Friday, January 16, 2015

Guilt...the worst kind...MOMMY GUILT!

Admit it. If you're a mom, or hell, a parent in general, you have THE GUILT. The "my kid is wearing pajamas to school AGAIN" guilt. The "ummm, yeah, they ate Doritos in the car on the way to school but you would never know except for that orange mouth" guilt. The "I was SURE he brushed his teeth well" guilt. We all have it. If you are one of the lucky ones who doesn't hang on to it, I HAVE YOURS. I feel guilty over freaking EVERYTHING. Today little J wanted mac and cheese in his lunchbox, and even got it out of the pantry for me. I sent him to the playroom to pick his show and tell toy, and promptly shoved something else, which was already cooked, in his lunchbox.
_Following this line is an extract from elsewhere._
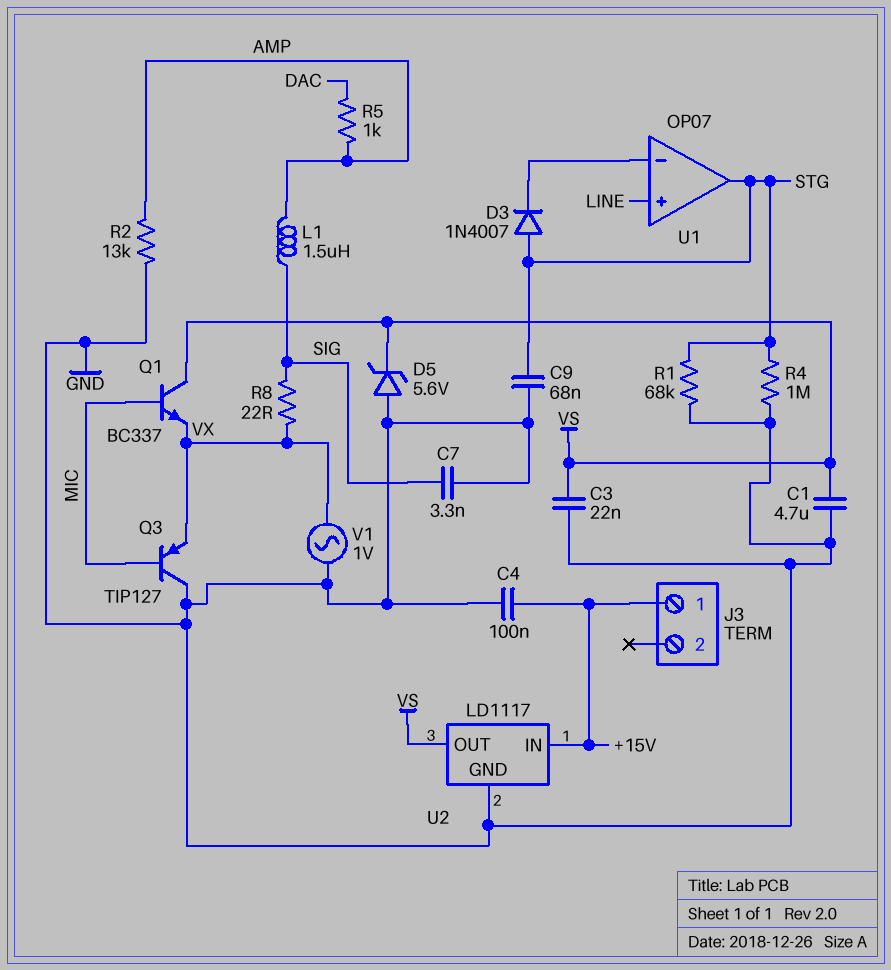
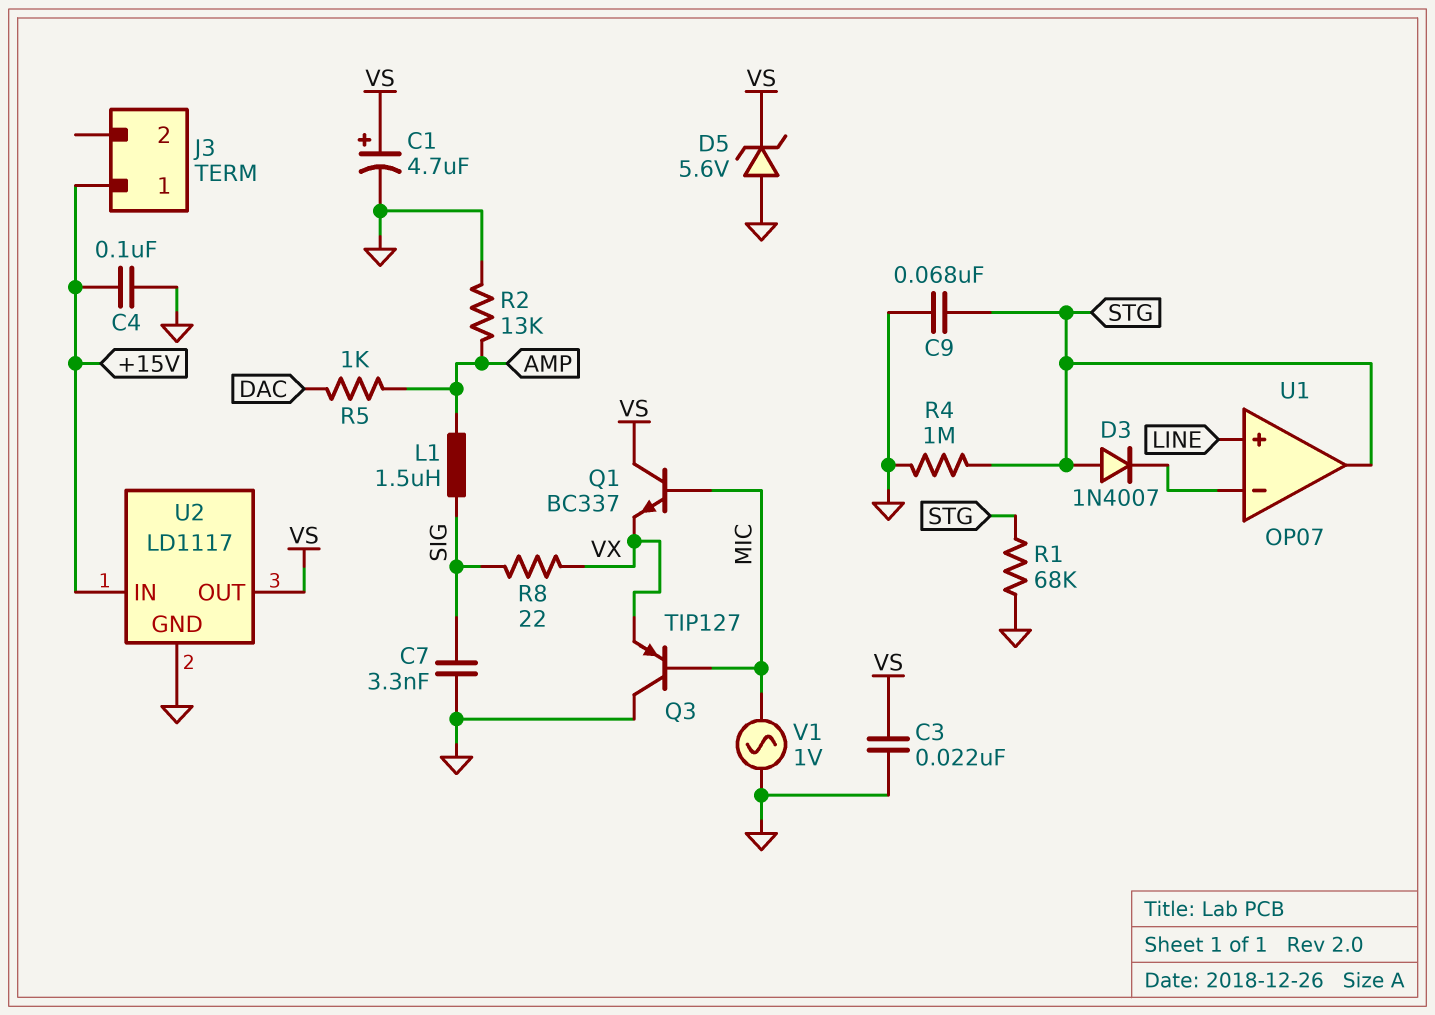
C1: 4.7uF (GND, VS) -> 4.7uF (plus VS, minus GND)
V1: AC 1V (GND, VX) -> AC 1V (GND, MIC)

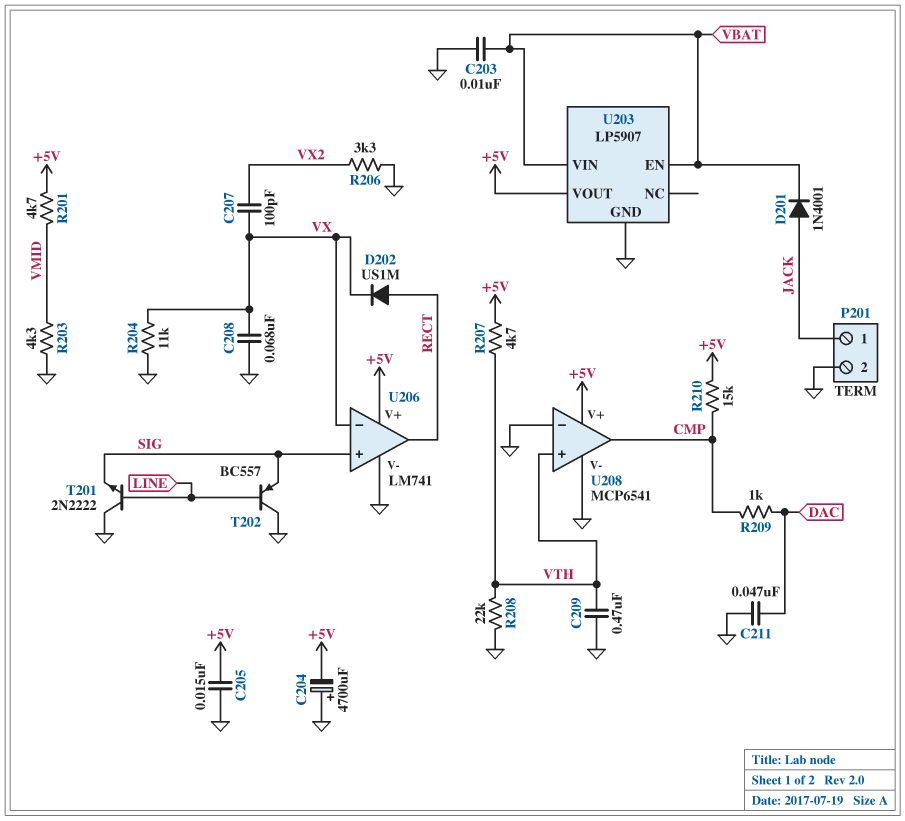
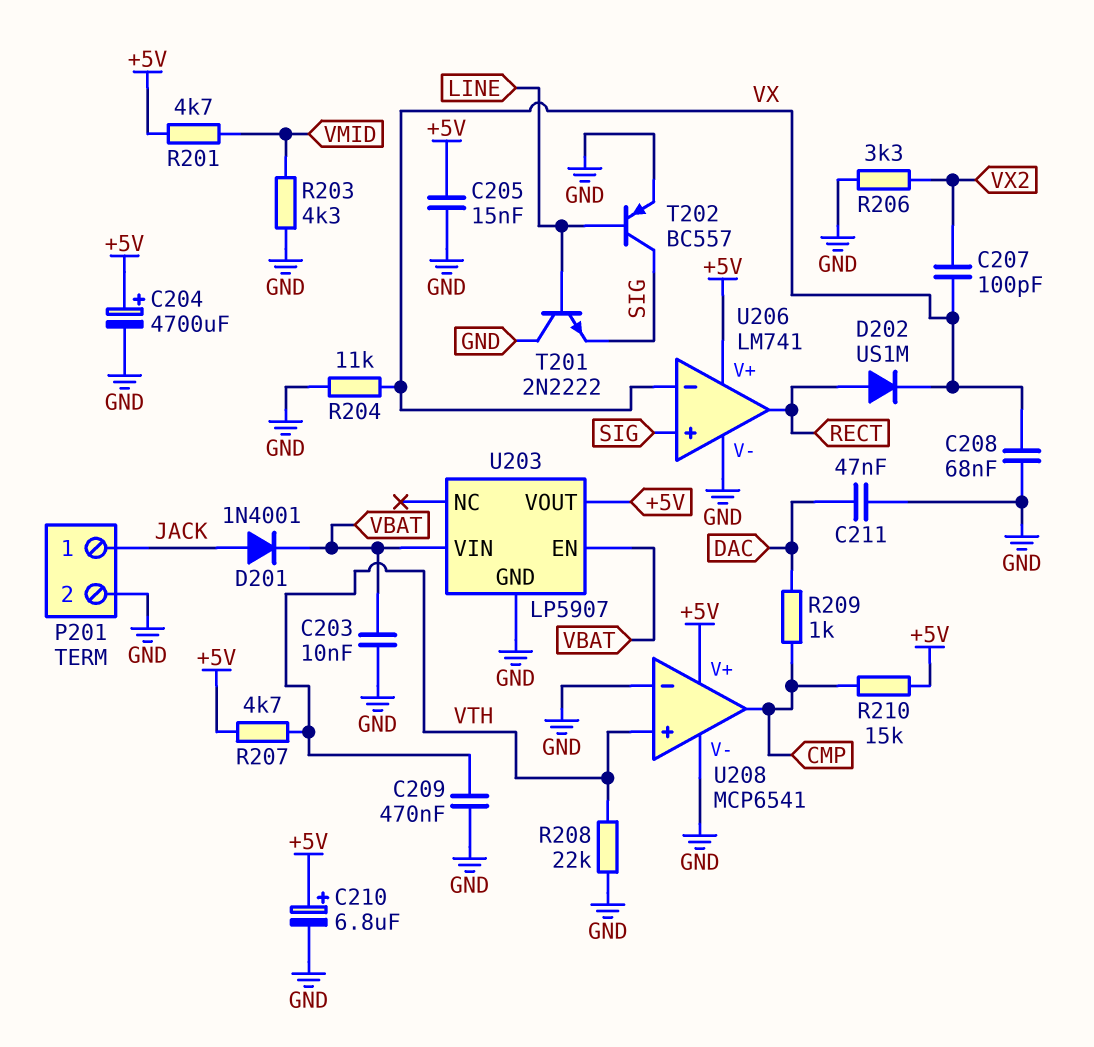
C204: 4700uF (plus GND, minus +5V) -> 4700uF (plus +5V, minus GND)
C210: none -> 6.8uF (plus +5V, minus GND)
T202: PNP BC557 (B LINE, C GND, E SIG) -> PNP BC557 (B LINE, C SIG, E GND)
And then worried about it. ALL. DAY. Almost nauseous. Yeah, my kid is fine. He doesn't really need the mac and cheese in his lunch box. For flip's sake, I would have felt MORE guilty had I made it for him, because the only one he eats is Wegman's Spirals. Surely it has no nutritional value, AND red dye, or yellow dye, or orange dye number five million in it. I would have bitten my finger nails to the nubs over the permanent damage I was causing. I would have even put it in a non-glass tupperware that would be swarming with BPA, or PPD, or BPD, or whatever it is that would SURELY be destroying his intestines.

Sigh. The real guilt though? I bought myself a new pair of shoes. Not any shoes, but a new pair of patent leather (with polka dots!) Dansko XP clogs. Yeah. They're not cheap. Never mind the fact that I have not purchased myself a pair of shoes other than clearance sneaks in THREE YEARS. I'm a teacher, and my little VivoFit screams at me daily, accusing me of falsifying the steps I take each day. Yeah, um, watch thingy? I'm a TEACHER. I hustle during the day! It happens! And my feet suck. Plantar fasciitis like CRAZY. I need good shoes. I can rock Crocs, which make me look like a Smurf, or Danskos. The Danskos I wear every day were a Christmas gift- in 2009. Oiled Patent Leather. I love them. They're adorable. THEY ARE FIVE YEARS OLD. They are showing their age. It was time. Still, I debated the purchase for almost a week. They sat in my beautiful little Amazon cart for AGES. Today, I got a notification that there was ONE. PAIR. LEFT. It was my time to ACT! To be DECISIVE! I clicked "checkout", and actually went through with it. Since then, however, the guilt has been in overdrive. That's five cases of pull-ups. A week of groceries. Three days of yogurt.

Then I had a little reality check. I have to GET. THE. FUCK. OVER. THIS. SHIT.  I have ENOUGH guilt. I still feel awful that I didn't stand in line myself to register my kid for kindergarten (even though it was literally JUST paper pushing)! Me feeling guilty changes absolutely nothing. I will be empowered to OWN my choices! I AM MAMA HEAR ME ROAR!

Snort. Who am I kidding? I'll still feel guilty, but wearing super adorable, new, orthopedic clogs.